だが女が片手を上げると、その気配はぴたりと止まる。
「なぜ、私……ヨンガ=イーツェーが出迎えたとわかった」
「血がやけに騒いだからだ。それは恐らく叔母上も同じかと」
すると女……ヨンガは笑い、槍を引く。
それを見たサクも剣をしまう。
「姉上から、連絡は受けていた。私の甥となるサクは、姉上を負かせた義兄上以上の逸材だと。なるほど、姉上の心を奪った男前も、しっかりと受け継いだか」
ヨンガは、腕組みをすると実に豪快に笑った。
それは好意的に馴染みやすい笑顔で、一同はようやくほっと安堵の息をついた。
「叔母上ではなく、ヨンガでよい」
「……ああ、わかった。
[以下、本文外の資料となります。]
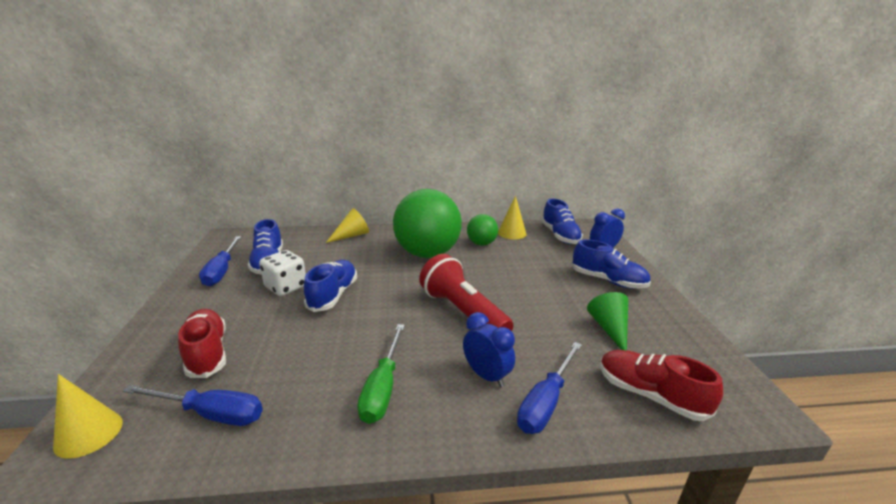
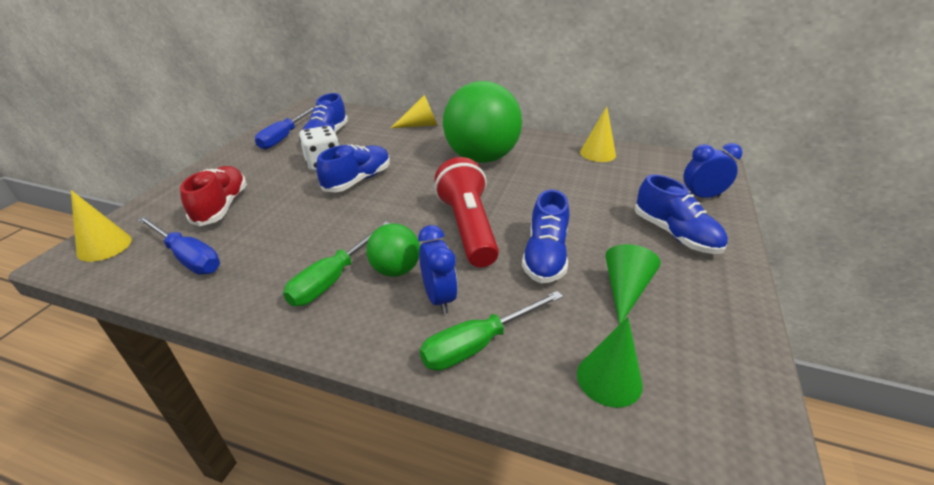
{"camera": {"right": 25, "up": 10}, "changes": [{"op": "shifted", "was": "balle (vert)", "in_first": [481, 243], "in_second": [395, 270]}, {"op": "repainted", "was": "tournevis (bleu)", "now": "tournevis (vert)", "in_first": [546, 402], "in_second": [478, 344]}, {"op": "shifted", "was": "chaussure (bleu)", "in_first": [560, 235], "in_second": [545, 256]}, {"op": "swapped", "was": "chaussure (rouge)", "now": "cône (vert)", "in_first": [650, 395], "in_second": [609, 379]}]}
ヨンガ」
「ところで姉上から、緋陵についてはなにも聞いていなかったのか?」
「女の国くらいしか……」
するとヨンガは、姉であるサラと同じ顔で微笑んだ。
「そうか。では教えてやろう。我が国の中枢に立ち入ろうとした男が、どうなるかを」
「え?」
それは刹那の時だった。
ズサッ!
「――サク!?」
ヨンガの手が、サクの胸を貫いたのは。